Ja, Botaniker – dass ist das richtige Stichwort für diesen Klassiker in den Kreuzbergen. Die Südwandverschneidung am 2. Kreuzberg dürfte was die reine Kletterei anbelangt sicher nicht zu den schönsten „Pause-Touren“ gehören. Denn das Gras nimmt doch einen sehr, sehr großen Anteil dieser Unternehmung ein und gewisse botanische Kletterfähigkeiten sind nicht ganz schädlich. Das Gelände ist natürlich nirgends mit den Allgäuer Steilgrastouren wie dem Rädlergrat am Himmelhorn oder Touren an der Höfats zu vergleichen aber Steilgras ist Steilgras und hat einfach immer einen etwas wilderen Charakter. Wem das nichts ausmacht wird dennoch einen tollen alpinen und anspruchsvollen Klettertag hoch über dem Rheintal verbringen können. Zumal die sehr sanfte Sanierung aus dem Jahr 1993 mit einem Bohrhaken am Stand und ca. 2 Bohrhaken pro Seillänge einer solchen Tour in meinen Augen absolut angepasst ist. Es müssen ja nicht immer an die 10 Bohrhaken pro Seillänge wie am Bockmattli oder am Zuestoll sein.

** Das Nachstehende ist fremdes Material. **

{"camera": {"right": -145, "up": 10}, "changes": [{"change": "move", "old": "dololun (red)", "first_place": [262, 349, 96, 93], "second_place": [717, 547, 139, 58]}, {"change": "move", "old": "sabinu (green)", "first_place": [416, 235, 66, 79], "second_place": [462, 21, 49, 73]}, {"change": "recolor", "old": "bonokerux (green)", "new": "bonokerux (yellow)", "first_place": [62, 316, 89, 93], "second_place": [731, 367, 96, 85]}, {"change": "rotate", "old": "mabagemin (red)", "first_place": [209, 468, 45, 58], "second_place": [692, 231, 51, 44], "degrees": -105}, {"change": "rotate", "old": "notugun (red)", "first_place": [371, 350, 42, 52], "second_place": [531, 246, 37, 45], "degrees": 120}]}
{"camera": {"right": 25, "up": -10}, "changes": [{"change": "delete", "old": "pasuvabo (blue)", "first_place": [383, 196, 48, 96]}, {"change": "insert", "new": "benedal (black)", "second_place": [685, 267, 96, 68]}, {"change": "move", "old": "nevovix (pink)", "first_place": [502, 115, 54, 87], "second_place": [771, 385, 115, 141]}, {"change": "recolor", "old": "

    Sonnenaufgang in den Kreuzbergen
    2. Kreuzberg – Südwandverschneidung, Routenverlauf ab der 3. SL

Ganz besonders hat es mich gefreut nach Jahren mal wieder mit dem Michi F. unterwegs zu sein. Zumal ich doch gemeinsam mit ihm die ersten selbständig durchgeführten Gehversuche im Hochgebirge und im alpinen Felsgelände unternommen habe. Einige Nordwände in den Ötztalern und alpine Klettertouren in den „heimischen“ Tannheimern und im Wilden Kaiser haben wir fast noch zu Schulzeiten zusammen gemacht. So ging es also nun an diesem schönen Oktobertag mit dem Auto nach Sax / Röfisbach (480 m) im Rheintal und von dort (vorausgesetzt man findet irgendwann den richtigen Weg) weiter hinauf bis nach Nasseel (814 m).

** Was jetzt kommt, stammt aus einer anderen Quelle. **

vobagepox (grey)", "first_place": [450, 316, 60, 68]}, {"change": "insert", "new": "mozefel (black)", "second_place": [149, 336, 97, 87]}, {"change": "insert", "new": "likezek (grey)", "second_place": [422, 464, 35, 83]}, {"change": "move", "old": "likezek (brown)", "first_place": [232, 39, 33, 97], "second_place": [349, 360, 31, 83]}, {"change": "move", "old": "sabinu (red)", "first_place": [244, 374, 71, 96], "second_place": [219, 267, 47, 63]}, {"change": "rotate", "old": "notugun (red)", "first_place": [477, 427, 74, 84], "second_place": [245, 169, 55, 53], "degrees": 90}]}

Vom dortigen Parkplatz über den breiten und nicht zu verfehlenden steilen Wanderweg hinauf zur Unteralp (1393 m). Von dort ist der Blick endlich frei auf die Südwände der Kreuzberge 1-3 und auch auf den grasigen Zustieg über den Sockel. Wir deponieren in den Latschen bei der Unteralp einen Rucksack und legen gleich das Kletterzeug an. Der nicht zu unterschätzende Zustieg über Schrofen und teilweise Steilgras ist zwar nirgends extrem steil und ausgesetzt aber dennoch handelt es sich um durchgehendes Absturzgelände. Bei Nässe oder schlechterem Gras sehr spät oder früh im Jahr sicher unangenehmer. Aktuell hatte es aber noch beste Verhältnisse und das Gras stand super im Saft. Im aktuellen SAC-Kletterführer Alpstein gibt es eine super Skizze zu diesem Zustieg. Wir haben uns dann im Zustieg für die direkte Variante entscheiden und sind relativ gerade hoch zu unserem Einstieg der Südwandverschneidung und haben uns den üblichen Linksbogen gespart. Auf dem oberen Grasband angekommen war der richtige Einstieg dann gar nicht so leicht auszumachen und kurz mussten wir suchen.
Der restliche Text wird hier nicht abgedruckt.